Found a new game called “dark souls”, but it’s so damn hard I barely made it past the tutorial.HA! It’s almost 2pm. 3 hours left. Good thing I came across these sheets of paper. Writing seems to get time on the move. Been wantin’ to write since forever, I was just too lazy and afraid I have nothin’ to  write. I should start rhymin’ but I can’t do it here since the radio is always on. And as soon as I get home I’ll forget bout writin’.

This lady just came in, dressed in a denim dress (jeans anybody?) wearing a HUUUGE smile, she didn’t even stepped inside, first thing she did was say “good day” to me. When she left, still smilin’, she wished everyone a beautiful afternoon and greeted us nicely again. People like her are pretty rare, she really enlightened my mood. Gonna go grab anotha smoke. I’m back the bank manager – she’s a weird one – I can feel she doesn’t like us smokin’ in tha kitchen every 5 minutes, but she has not said anythin’ about it yet. I like to pretend that it’s forbidden, just to spice things up a bit. I like to pretend that I’m “Splinter Cell” or some other kind of super-spy, so when she ain’t lookin’ I’ll be sneakin’ around the bank ’till I get to the kitchen and puff one fast, then get back without her noticin’ my absence. BASU’ SI CU TOBA MARE! Sorry, that just popped into my head.

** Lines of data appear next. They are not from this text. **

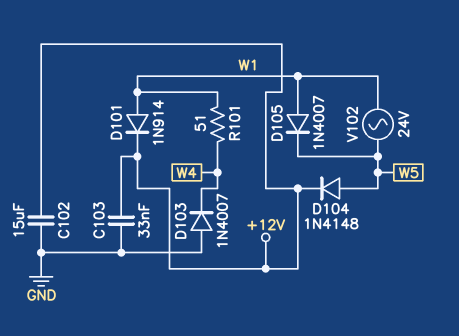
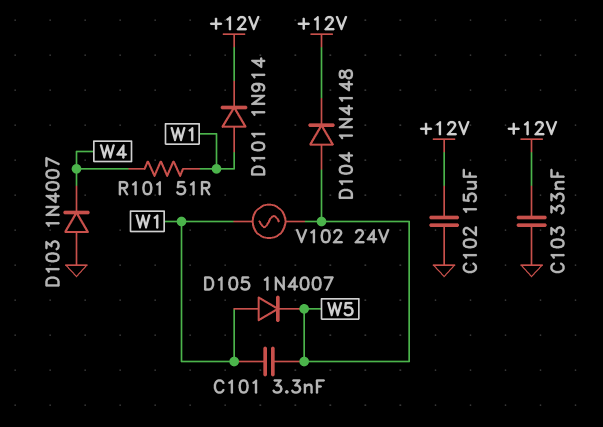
C101: none -> 3.3nF (W1, W5)

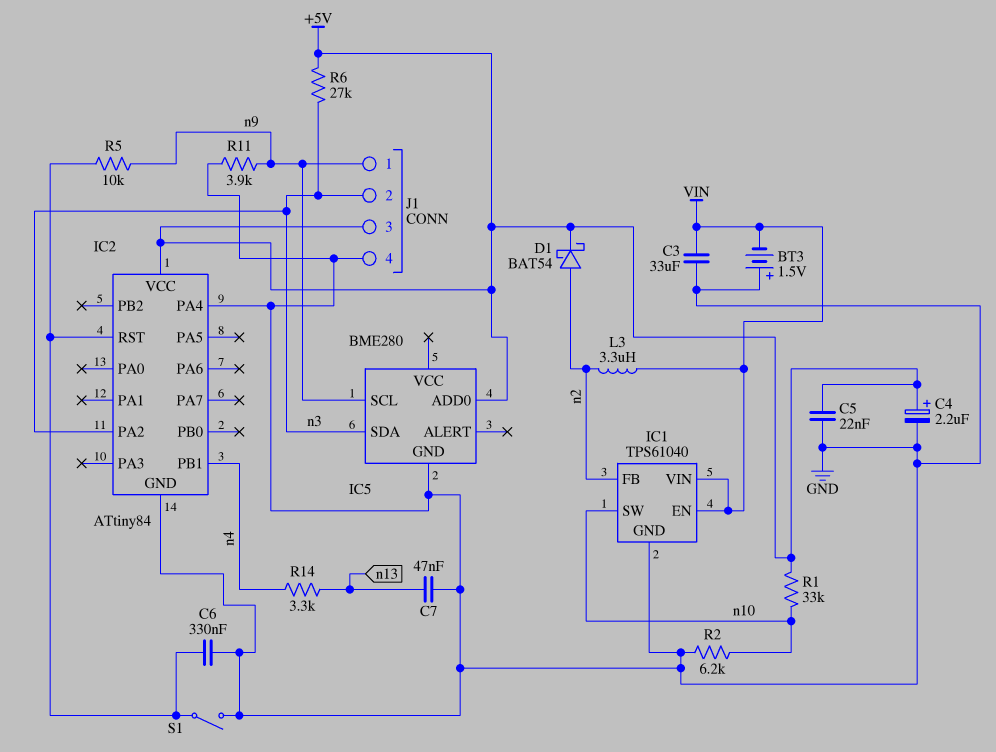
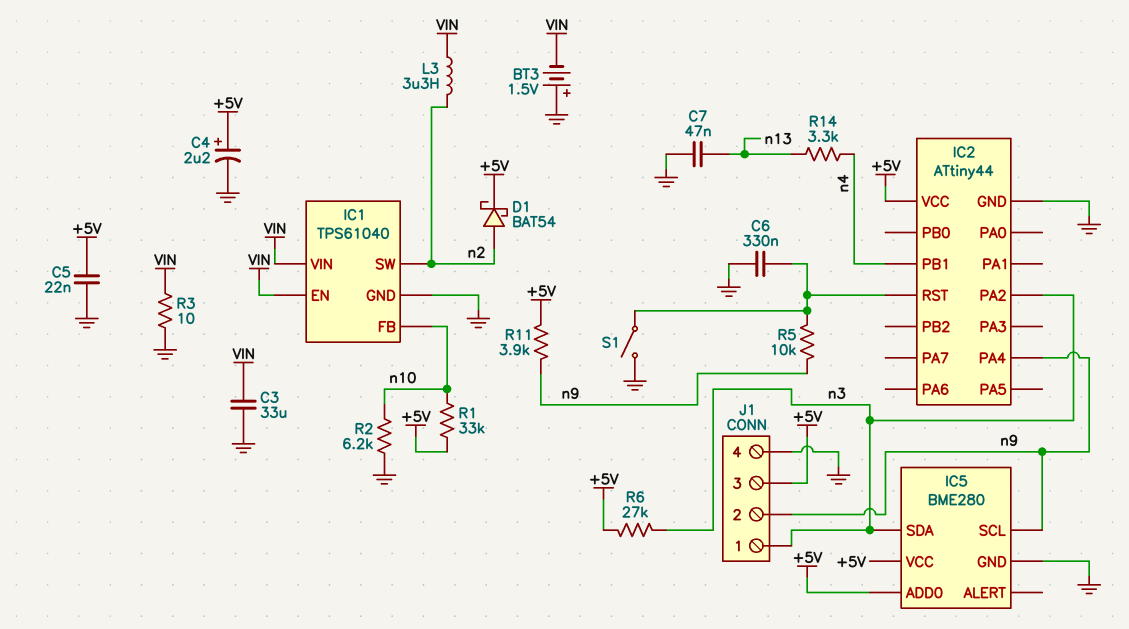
IC1 pin FB: n2 -> n10
IC1 pin SW: n10 -> n2
IC2: ATtiny84 -> ATtiny44
IC2 pin PA4: GND -> n9
IC5 pin VCC: none -> +5V
J1 pin 1: n9 -> n3
J1 pin 2: n3 -> n9
R3: none -> 10 (GND, VIN)
R11: 3.9k (GND, n9) -> 3.9k (+5V, n9)

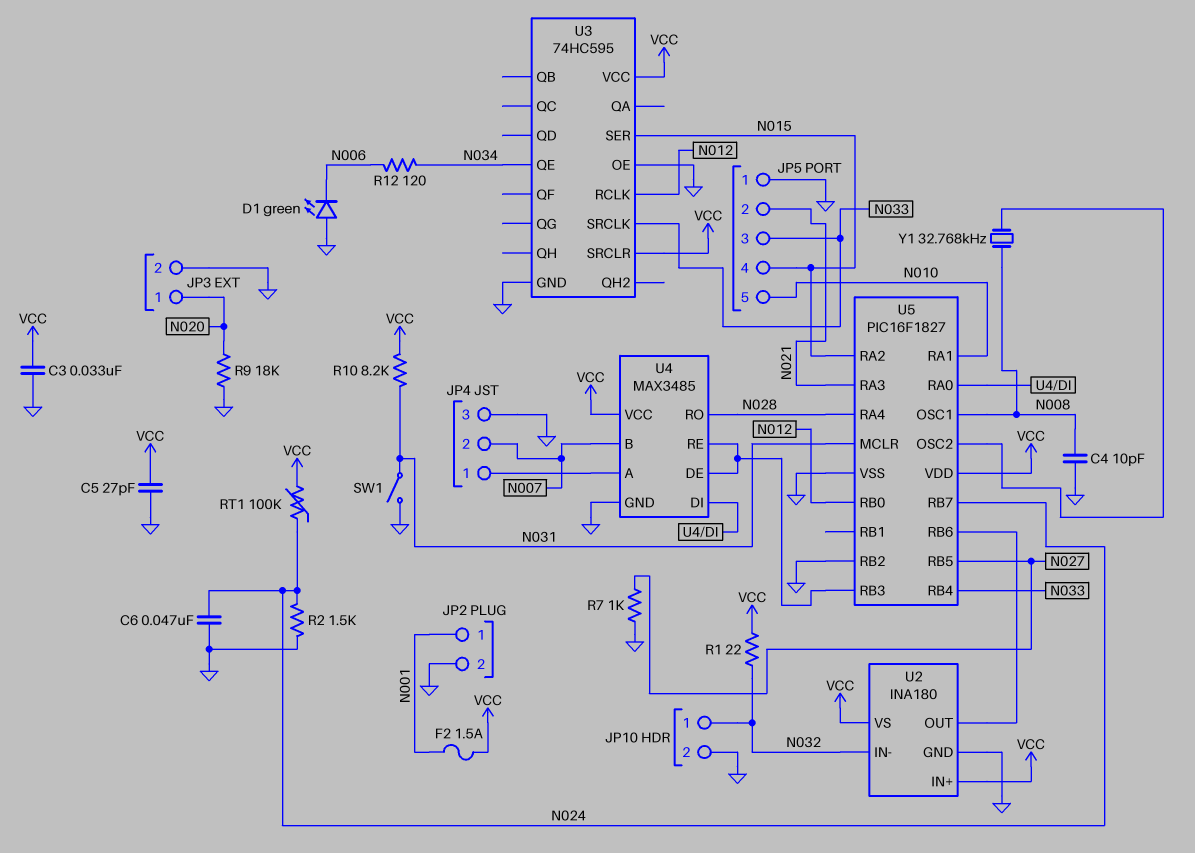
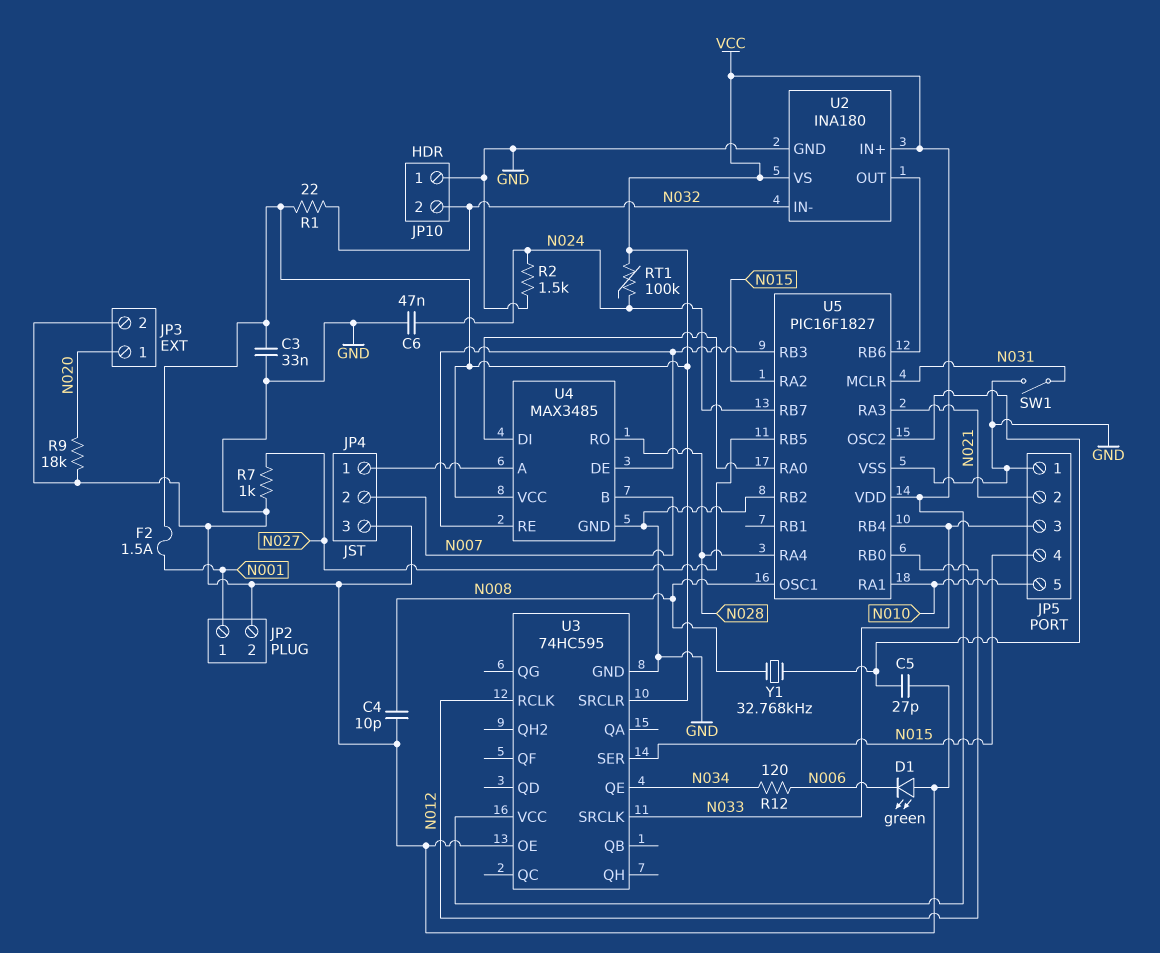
C5: 27pF (GND, VCC) -> 27pF (GND, U5/OSC2)
JP10 pin 1: N032 -> GND
JP10 pin 2: GND -> N032
R10: 8.2k (N031, VCC) -> none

Last week, the manager was away, so I was standin’ in front of the bank, enjoyin’ a smoke when suddenly, outta nowhere, this old dude appeared, was in a big hurry, and as soon as he saw me, he stopped and asked me if this was a drug store. I was in shock, almost started cryin’, then looked behind me to find evidence that there used to be a fuckin’ druggery, but all I could see was TRANSILVANIA BANK!!! Written all over the goddamn place. In my head I envisioned myself sayin’ with an emotionless, Terminator-ish expression on mah face: “NO, it’s a fuckin’ space station” (Bruce Willis style yippee-ki-yay motherfucker!). Then I pulled out a double sawed-off shotgun and blasted him in tha fuckin’ face. In reality, I said to the old man “no sir, it’s a bank” with a blank poker face.

WOW! You should see the breasts on this blonde chick standin’ in line. And her super short skirt. And them high heels…

Wish she would drop sumthin’ on the ground and bend over. I can’t help but pick my nose. And stare at the clock wich shows 2:45. Horrible!!!

OK, enough for now. My fingers are sore/numb. Maybe later. Maybe tomorrow. Maybe never. I dunno. See you around piece of paper.